Mas olha, Beth, o bom mesmo é que o pessoal acabou se despedindo de você do mesmo jeito de sempre, ou seja, com uma baita e emocionada cantoria. Todos ali, sabiam, a cada um daqueles versos, o tanto que você, muito além da grande cantora que sempre foi, teve de importância na promoção da nossa música, sobretudo o samba.
Lembro bem, lá pelo final da década de 70, do Nélson Cavaquinho contando pra gente em uma entrevista de rádio que era graças a você que ele tinha uma carreira, um reconhecimento como cantor. Ouvi o mesmo do Cartola e de vários outros.

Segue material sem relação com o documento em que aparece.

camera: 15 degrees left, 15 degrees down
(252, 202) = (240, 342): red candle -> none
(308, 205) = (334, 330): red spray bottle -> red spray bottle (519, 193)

Hoje mesmo, revendo a sua vida e trajetória, vi o vídeo do lançamento do Clube do Samba. Cercada de gente como o João Nogueira, Clementina de Jesus, Clara Nunes, Nélson Sargento e tantos outros, você espinafrava a disco music, que ameaçava o samba em vendagem. Tinha gente que falava até em extinção. Imagina que ameaça besta se a gente for pensar. Olha só o tanto de gente que, de lá pra cá, você nos trouxe e que fez, ao longo de todos esses anos, rever e reviver o nosso ritmo maior em várias e tão variadas vertentes.
Só aqui, do lado de casa, em São Vicente, você lançou os irmãos Sombra e Sombrinha, que fizeram tantas coisas maravilhosas. Só de lambuja lembro a sua linda gravação de “Além da Razão”, que os dois compuseram com o Luiz Carlos da Vila, outro craque que chegou pelas suas mãos. Quanta beleza, quanta novidade, juventude e tradição misturadas em tão poucos minutos de música.

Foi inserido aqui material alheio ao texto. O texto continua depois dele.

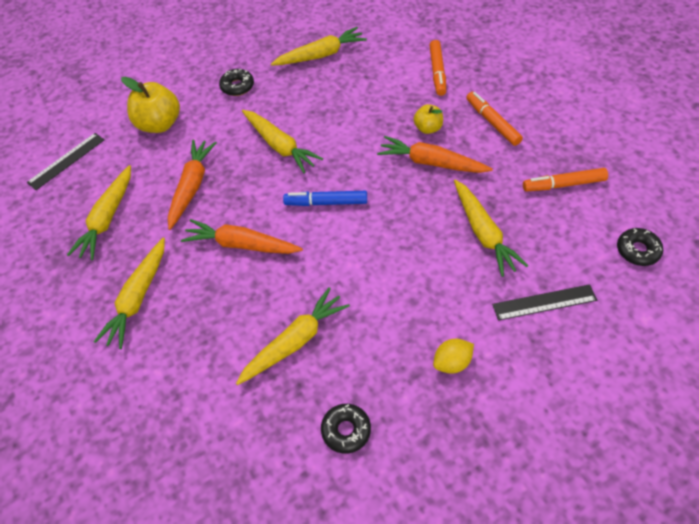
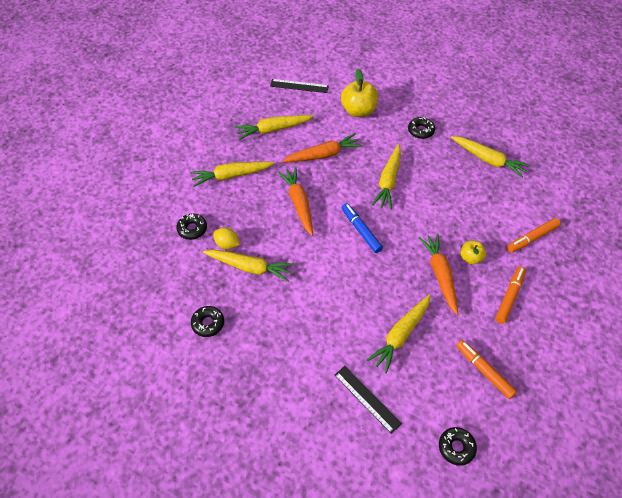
camera: 55 degrees right, 0 degrees up
(185, 384) = (192, 229): none -> black donut
(452, 362) = (285, 361): yellow lemon -> yellow lemon (227, 244)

Essa turma se encontrava toda ali, no Cacique de Ramos, uma mina de ouro que você descobriu e mostrou pra todo mundo e que nos trouxe tanta gente, mas tanta gente que não dá nem pra contar. Só de saída, além do Zeca, veio de lá o Almir Guineto, Arlindo Cruz, Jorge Aragão, Bira Presidente e muitos mais. Foi graças aquele seu lindo álbum “Pé no Chão”, que conta com a participação do grupo que tudo começou.
Lembrei tanto também do dia em que você apareceu em Brasília para nos trazer o seu “Beth Carvalho Canta O Samba Da Bahia Ao Vivo”. A despeito da grande afinidade que você tinha com o governo naquela época, foi inesquecível ver você botar pra sambar aquele monte de gente engravatada com a sua música.
No final das contas, acabei o dia ouvindo você e Mercedes Sosa cantando a versão da canção “Solo le pido a Diós”, do argentino León Gieco. Uma breve ironia pairou no ar ao rever o verso:
“Eu só peço a Deus
Que a dor não me seja indiferente
Que a morte não me encontre um dia
Solitário sem ter feito o que eu queria”
Poucos artistas chegaram ao fim da jornada tendo imprimido tanto significado à própria existência. Nada depois de você será o mesmo por aqui.
Na hora final, Beth, a sua gente apareceu sim. Vieram todos agradecer a sua obra, tudo que você sempre quis e fez muito bem. Todos juntos, como – repito pra sempre lembrar a canção – você sempre quis e fez nessa sua vida impregnada de coletivo.
E, mesmo indo embora agora, não se preocupe. O seu sorriso continua aqui em volta, enchendo o mundo de alegria e esperança em cada uma das coisas que você inventou e descobriu.